"The rat-a-tat Tommy-gun tale of its author, Eliot Ness, and his incorruptible men in the Prohibition Bureau battling Chicago gangster Al Capone, proved to be a hard-boiled gem. It sold more than a million copies. It spawned a famous television series and a Hollywood blockbuster. It lofted Ness into the American pantheon of crime-fighting icons. He was the real-life Gary Cooper in “High Noon,” the Depression’s Wyatt Earp — the square-jawed Hero Who Came to Save Us from the Bad Man in the Dark.
Of course, it’s almost all fiction.
Ness didn’t have much to do with Scarface’s 1931 tax-evasion prosecution. Whole gobs of the book were ginned up by a ghostwriter. Ness and his agents, hardly saints, boozed it up as much as anybody. Ken Burns, when completing his PBS series “Prohibition” in 2011, dismissed Ness as a “PR invention.”

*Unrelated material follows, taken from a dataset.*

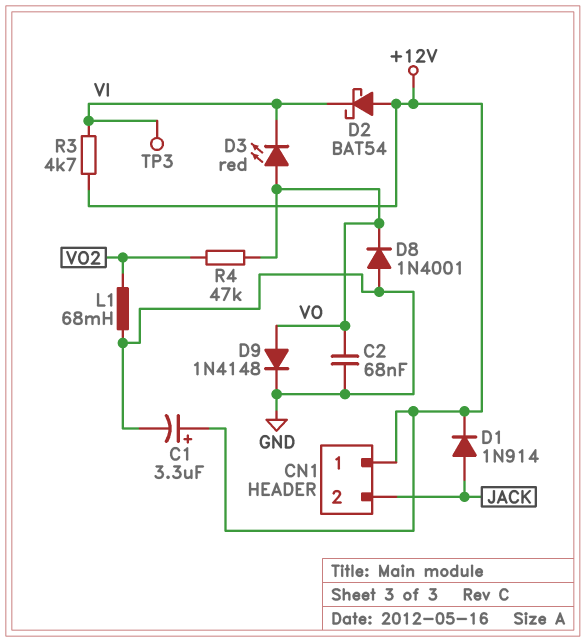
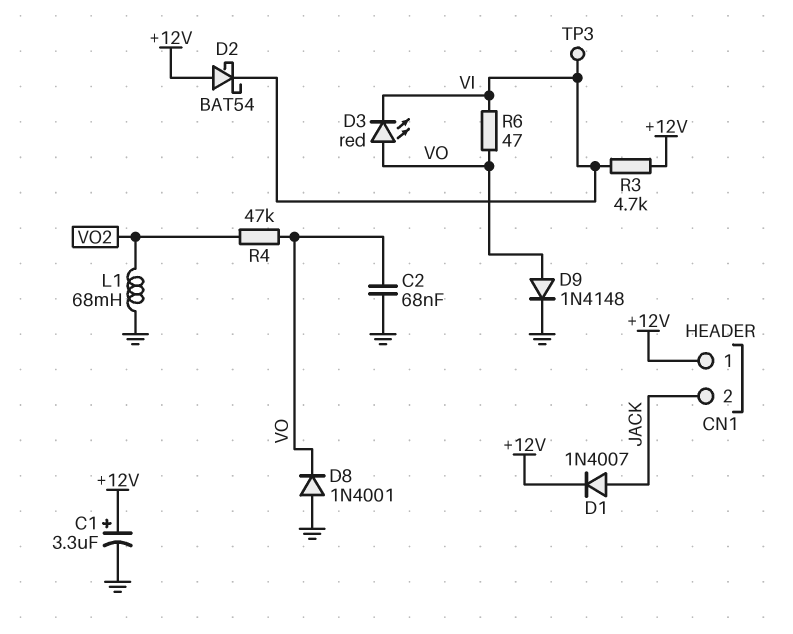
D1: diode 1N914 (A JACK, K +12V) -> diode 1N4007 (A JACK, K +12V)
R6: none -> 47 (VI, VO)

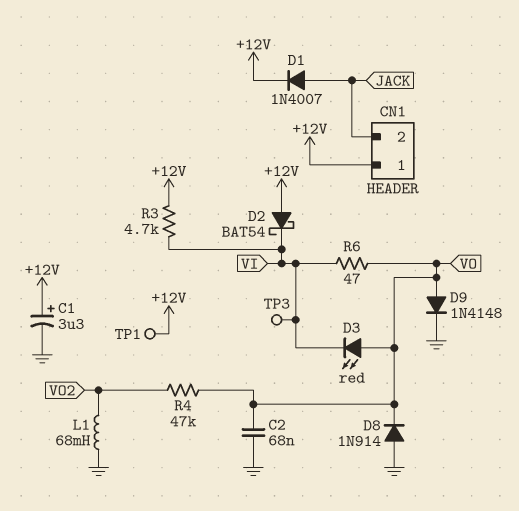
D8: diode 1N4001 (A GND, K VO) -> diode 1N914 (A GND, K VO)
TP1: none -> test point (+12V)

So when U.S. Sens. Sherrod Brown (D-Ohio), Mark Kirk (R-Ill.) and Richard J. Durbin (D-Ill.) recently announced plans to name the national headquarters of the Bureau of Alcohol, Tobacco, Firearms and Explosives at 99 New York Ave. NE as the Eliot Ness ATF Building, catcalls spewed like moonshine from a busted still.